Fire protection systems are a life-saving but often invisible part of any construction project. Though specific guidelines and standards may vary, the European fire protection industry is united in believing buildings must have properly installed fire protection systems that will protect people, equipment and the actual building from harm, should a fire start.
Fire safety has long been an area of concern for building managers. With fire legislations and various points of contact to consider, it’s important to make the right decisions to ensure the safety of all building occupants and visitors. And for that, selecting the correct door hardware is vital.
Yet, not all doors and frames are the same and requirements vary from site to site. Take door closers as an example. Closers have traditionally always played a key role in fire protection but with the modernisation of today’s buildings, users are on the lookout for innovative solutions that can offer them more, such as aided accessibility and facilitated movement throughout their facilities.
Hardware specialists recognise this, and can today provide one-box, CE-certified solutions that are designed to suit the various requirements of facility managers. From rack and pinion closers through to cam action, all can offer sustainable and budget-friendly solutions – making it more accessible and thus easier for more buildings to comply with today’s fire safety regulations.
In addition, for those looking to adopt innovative solutions, delayed action door closers are an option. Delayed action closers can be set to a maximum of twenty five seconds – allowing plenty of time for any building occupant to manouvre through access and egress points.
Leading solution providers have found this option eliminates any need for the closer to be disengaged by users, keeping themselves and other occupants safe in the event of a fire. However, with an increased number of options now available, it’s key that decision makers check for Declarations of Perfomance, ensuring the delayed action has passed testing and is suitable for use on fire doors.

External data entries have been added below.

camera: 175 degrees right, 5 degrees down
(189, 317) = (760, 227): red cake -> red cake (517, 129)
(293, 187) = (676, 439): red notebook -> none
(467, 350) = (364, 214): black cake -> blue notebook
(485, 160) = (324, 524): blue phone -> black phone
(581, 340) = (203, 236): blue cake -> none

When it comes to installation, installers now have the option to adjust the power of the closer itself. This helps determine strength and prevents over tightening that can break the seal on site, which could then cause the closer to fail.
For buildings with higher traffic areas, the development of electromagnetic hold open units – whether built within the closer itself or an independent unit paired with a mechanical closing device – can be installed. These solutions further reduce the wear on the door and hardware as they are designed to hold the door open during normal use, meaning they can be left open – legally. Connected to the buildings fire alarm system, on the sounding of the alarm or in the event of power failure, the electromagnet releases the door closer mechanism to close the door in the normal controlled manner. The reduction of wear means the need for replacement is greatly reduced, giving decision makers the ability to save money over the life cycle of any building. In addition – and in line with this year’s pandemic – these solutions are ideal for buildings that aim to increase airflow and reduce touchpoints.

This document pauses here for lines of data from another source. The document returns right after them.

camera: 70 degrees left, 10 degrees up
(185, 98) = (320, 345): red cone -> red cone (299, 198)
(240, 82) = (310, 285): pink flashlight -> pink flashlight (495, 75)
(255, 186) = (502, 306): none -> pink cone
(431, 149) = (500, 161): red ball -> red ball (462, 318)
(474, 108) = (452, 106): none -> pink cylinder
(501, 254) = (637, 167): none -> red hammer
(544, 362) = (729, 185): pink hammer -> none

With installation proving to be a sticking point for some, the latest innovations offer installers self-adhesive templates, making it an easier and quicker installation process. This further eliminates the potential for product issues, too.
Generally, innovation is a constant theme when it comes to door hardware – with the latest options designed to make it easier to comply with fire and safety standards. Put simply, today’s needs have developed and, for that, the latest developments in door hardware must prioritise those needs, while simultaneously making it easier for decision makers and installers to meet fire safety standards and keep users and occupants fire safe.